Selasa, 11 Februari 2014

[M661.Ebook] Ebook Download The Last Playboy : the High Life of Porfirio Rubirosa, by Shawn Levy

Ebook Download The Last Playboy : the High Life of Porfirio Rubirosa, by Shawn Levy

Exactly how if there is a site that enables you to search for referred publication The Last Playboy : The High Life Of Porfirio Rubirosa, By Shawn Levy from all over the globe publisher? Automatically, the website will certainly be astonishing completed. Numerous book collections can be discovered. All will certainly be so easy without complicated point to relocate from site to website to obtain guide The Last Playboy : The High Life Of Porfirio Rubirosa, By Shawn Levy desired. This is the website that will offer you those expectations. By following this site you could get great deals numbers of book The Last Playboy : The High Life Of Porfirio Rubirosa, By Shawn Levy compilations from variations sorts of author and author preferred in this world. The book such as The Last Playboy : The High Life Of Porfirio Rubirosa, By Shawn Levy as well as others can be gotten by clicking nice on web link download.

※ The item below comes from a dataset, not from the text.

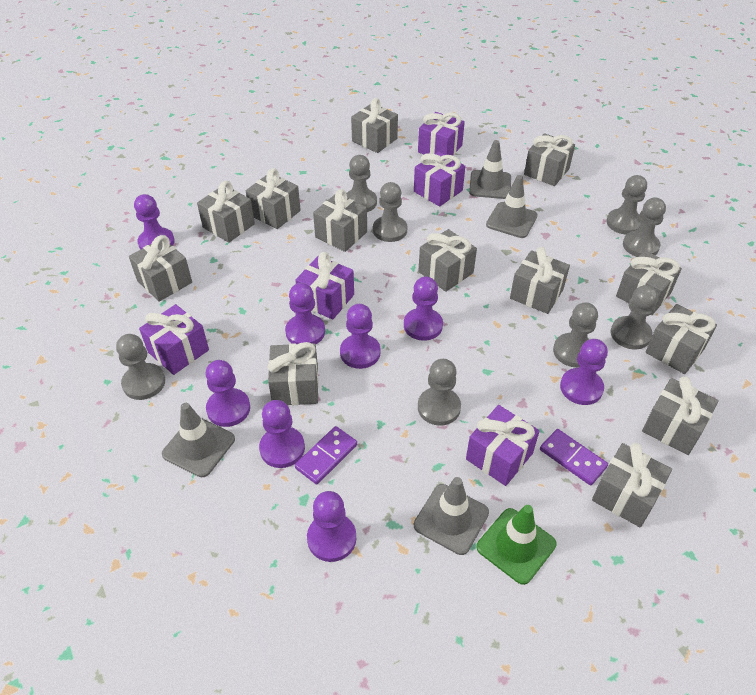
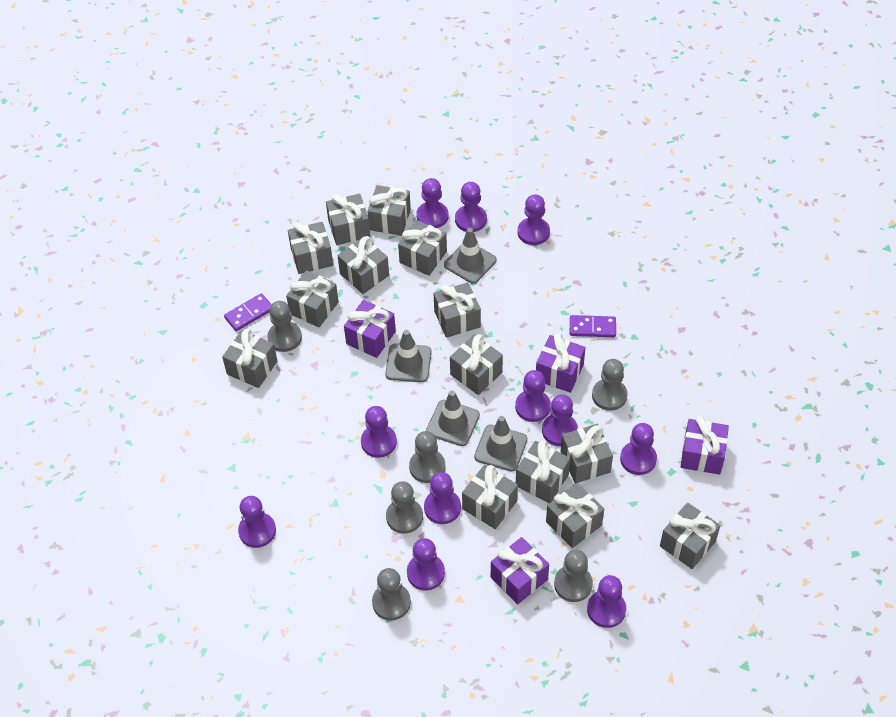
green traffic cone: 1 -> 0
grey gift: 13 -> 14
grey pawn: 8 -> 6
purple gift: 5 -> 4
purple pawn: 8 -> 11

The Last Playboy : the High Life of Porfirio Rubirosa, by Shawn Levy

The Last Playboy : the High Life of Porfirio Rubirosa, by Shawn Levy



The Last Playboy : the High Life of Porfirio Rubirosa, by Shawn Levy

Ebook Download The Last Playboy : the High Life of Porfirio Rubirosa, by Shawn Levy

The Last Playboy : The High Life Of Porfirio Rubirosa, By Shawn Levy. Change your practice to hang or lose the time to just chat with your friends. It is done by your everyday, do not you really feel burnt out? Currently, we will certainly show you the new practice that, really it's a very old practice to do that could make your life a lot more certified. When feeling tired of constantly talking with your buddies all leisure time, you could find the book entitle The Last Playboy : The High Life Of Porfirio Rubirosa, By Shawn Levy and then read it.

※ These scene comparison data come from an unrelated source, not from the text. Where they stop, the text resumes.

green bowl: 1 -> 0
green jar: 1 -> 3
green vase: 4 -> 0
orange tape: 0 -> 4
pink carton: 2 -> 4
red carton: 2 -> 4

If you desire actually get the book The Last Playboy : The High Life Of Porfirio Rubirosa, By Shawn Levy to refer now, you need to follow this page consistently. Why? Remember that you need the The Last Playboy : The High Life Of Porfirio Rubirosa, By Shawn Levy source that will offer you right expectation, do not you? By visiting this web site, you have actually started to make new deal to constantly be updated. It is the first thing you could start to get all take advantage of being in an internet site with this The Last Playboy : The High Life Of Porfirio Rubirosa, By Shawn Levy as well as various other compilations.

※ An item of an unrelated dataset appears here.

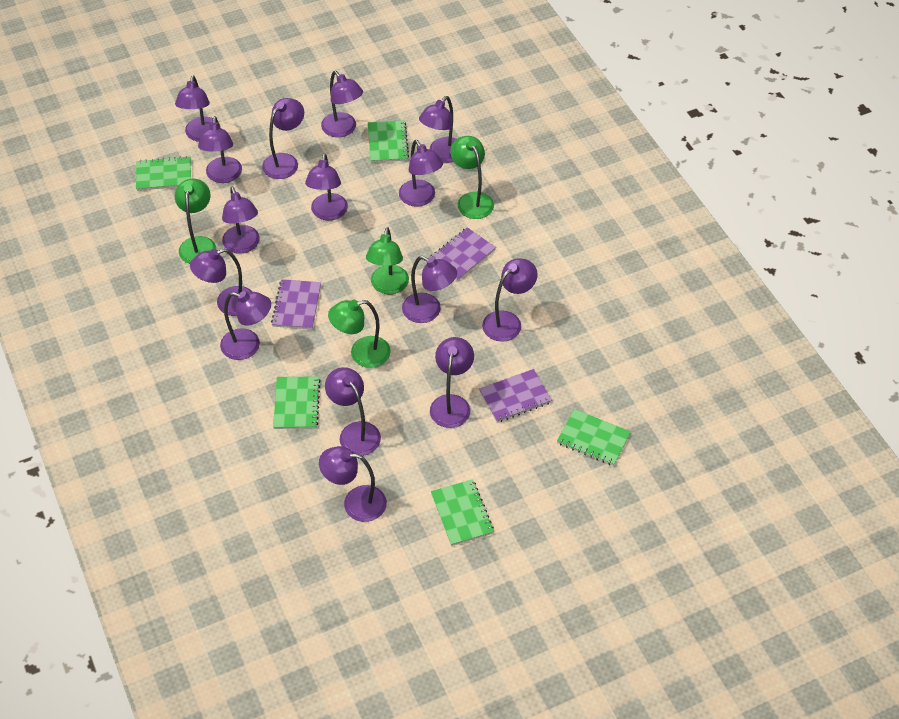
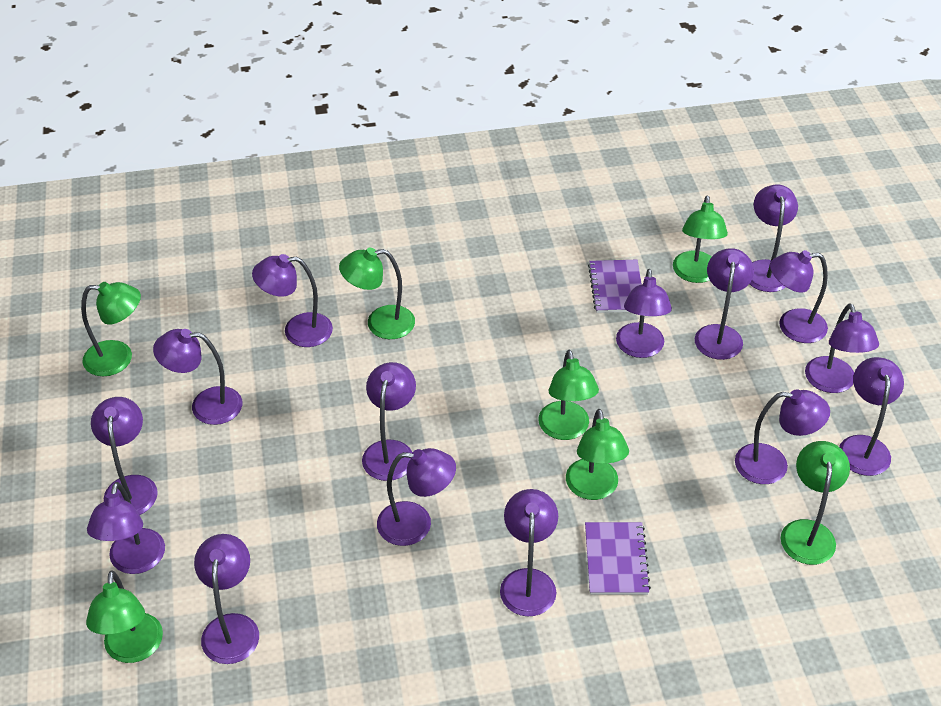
green lamp: 4 -> 7
green notebook: 5 -> 0
purple notebook: 3 -> 2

From now, finding the completed website that offers the completed publications will be several, yet we are the trusted website to visit. The Last Playboy : The High Life Of Porfirio Rubirosa, By Shawn Levy with very easy web link, easy download, and finished book collections become our excellent services to obtain. You can discover and also make use of the perks of choosing this The Last Playboy : The High Life Of Porfirio Rubirosa, By Shawn Levy as every little thing you do. Life is constantly developing as well as you need some new book The Last Playboy : The High Life Of Porfirio Rubirosa, By Shawn Levy to be recommendation always.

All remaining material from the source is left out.